Play runs through Wilde’s piece: Algernon has created an imaginary friend Bunbury who he visits in the country whenever he wants to evade an engagement in town, Jack has invented a roguish brother Frank who he escapes to London to see. Here play is evident in the language (Cristina Genebat’s sparkling translation is nimble and agile), in the frenzied comings and goings and in the musical numbers. Here the duo play instruments – a keyboard features in Algy’s apartment – breaking into song and dance at heightened emotional moments when prose doesn’t quite suffice.

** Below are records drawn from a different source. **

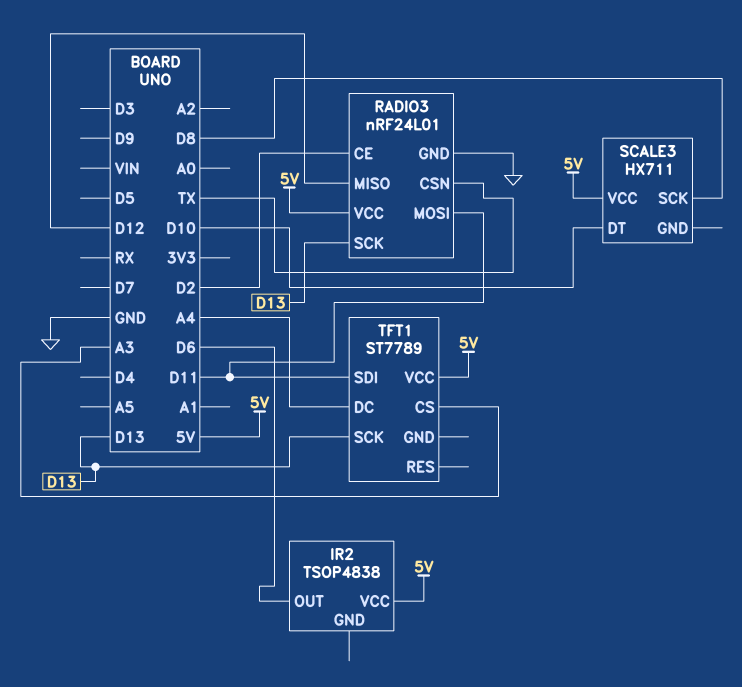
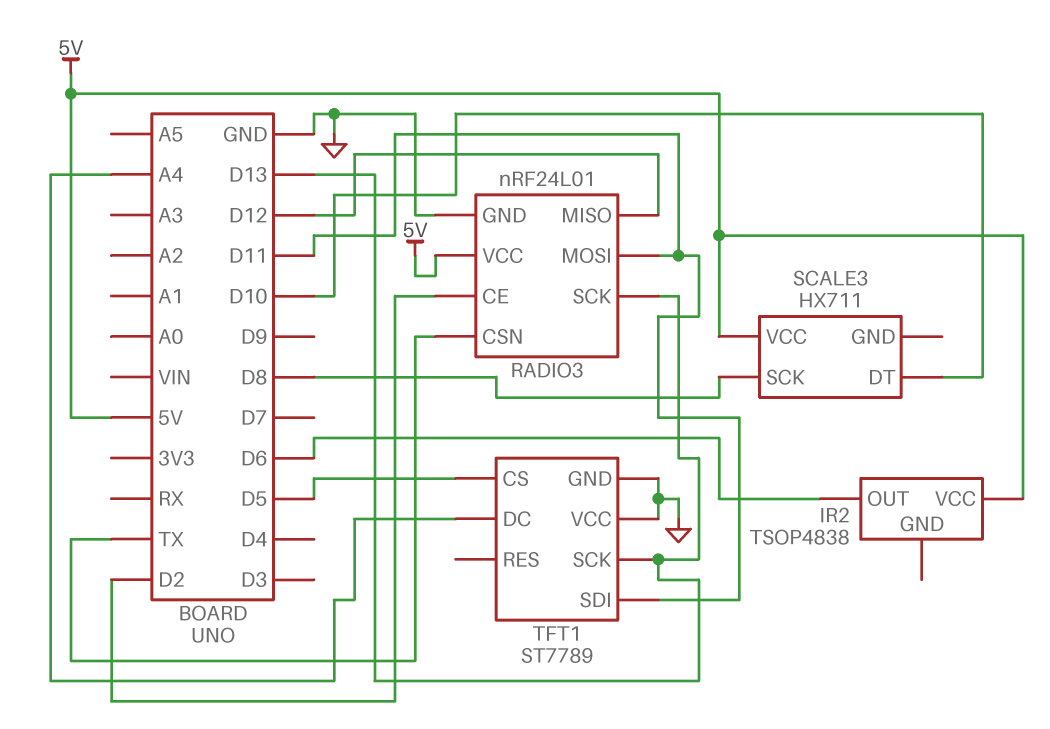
TFT1 pin CS: A3 -> D5
TFT1 pin GND: none -> GND
TFT1 pin VCC: 5V -> GND

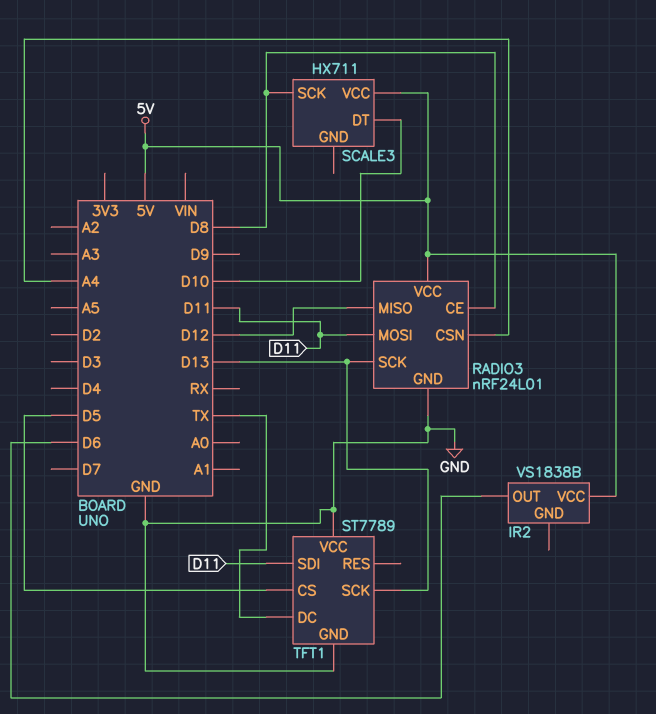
IR2: TSOP4838 -> VS1838B
RADIO3 pin CE: D2 -> D8
RADIO3 pin CSN: TX -> A4
TFT1 pin DC: A4 -> TX

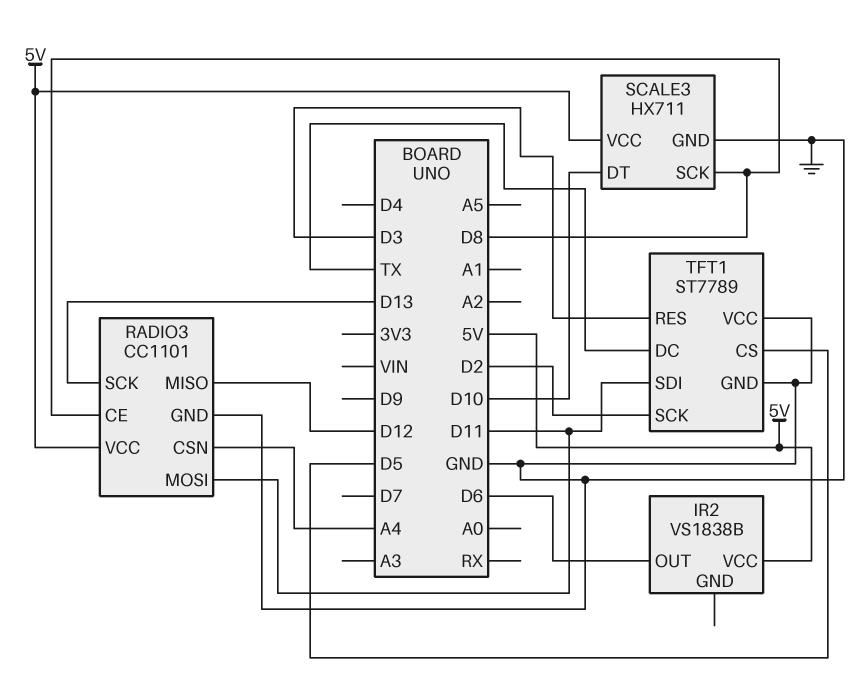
RADIO3: nRF24L01 -> CC1101
SCALE3 pin GND: none -> GND
TFT1 pin RES: none -> D3
TFT1 pin SCK: D13 -> D2

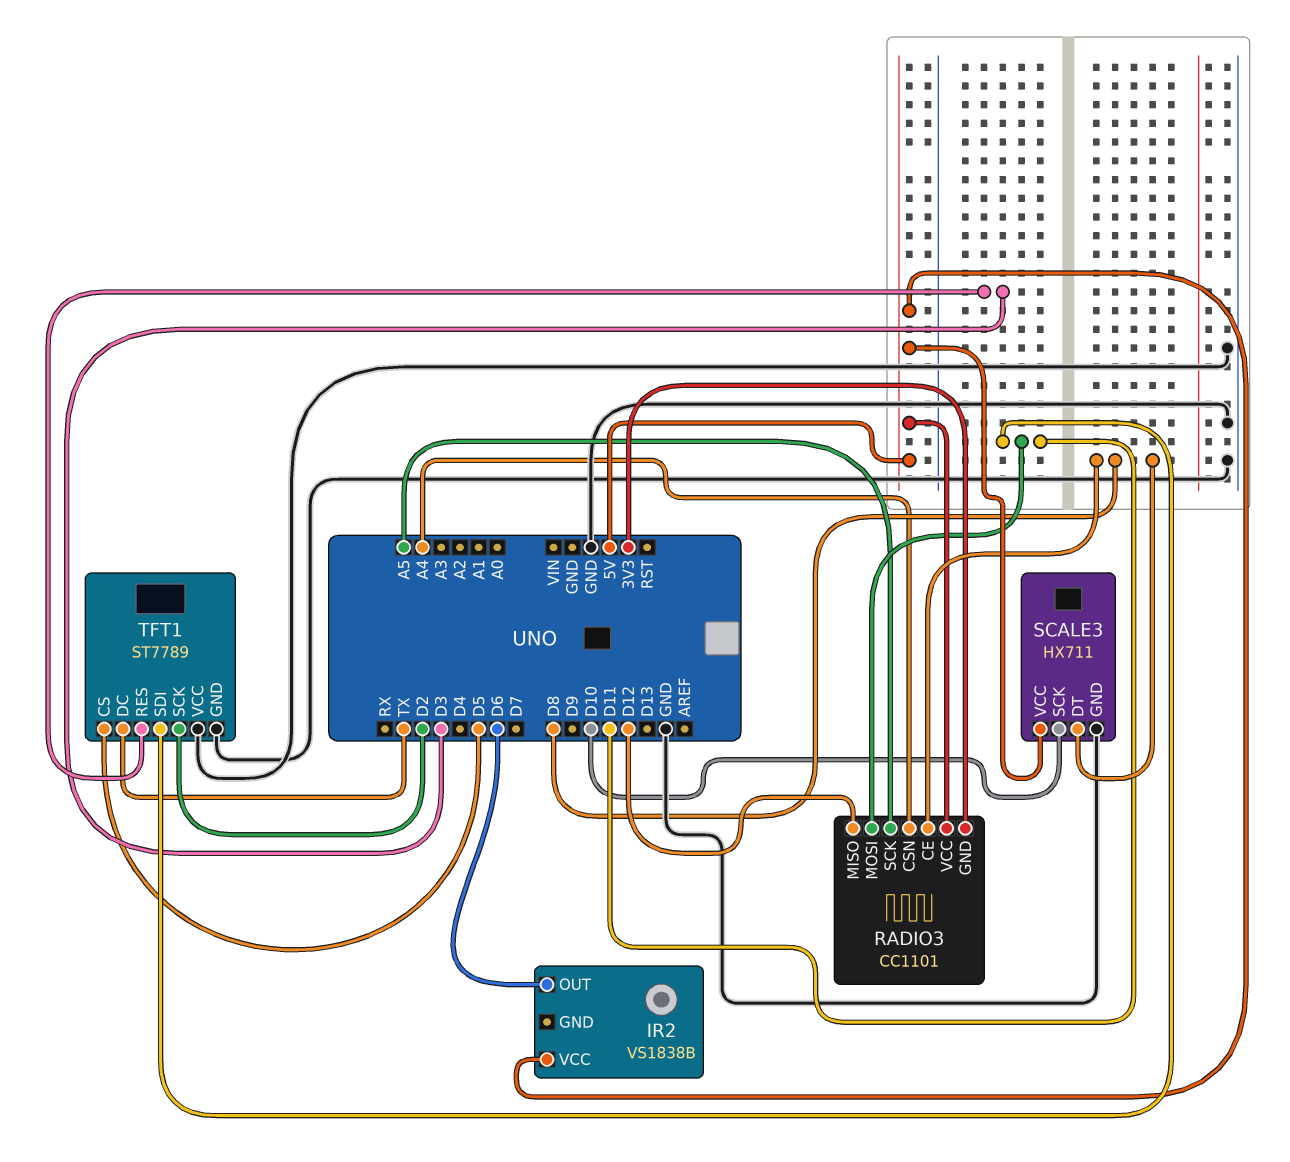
RADIO3 pin GND: GND -> 3V3
RADIO3 pin SCK: D13 -> A5
SCALE3 pin DT: D10 -> D8
SCALE3 pin SCK: D8 -> D10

The complicity and compatibility between Paula Jornet’s Cecily – Jornet is also responsible for the original songs that feature in the production – and Malia’s Gwendolen – is evidenced as much through the coordinating colours of their outfits as through music and dance. John/Frank’s flirtatious exchanges with Gwendolen on the sofa are choreographed with expert precision, the couple popping up and down like Jack in the boxes. Cecily is more gregarious and feisty, her mustard box dress, pop socks and bob giving her something of the look of a brunette Twiggy. Armed with a guitar, she has a response to Algy’s wit in song as well as speech. The songs move from indie ballads to full blown pop numbers. And the verbal duet with Gwendolen over which of the two has a right to Frank is a handled at breathtaking speed.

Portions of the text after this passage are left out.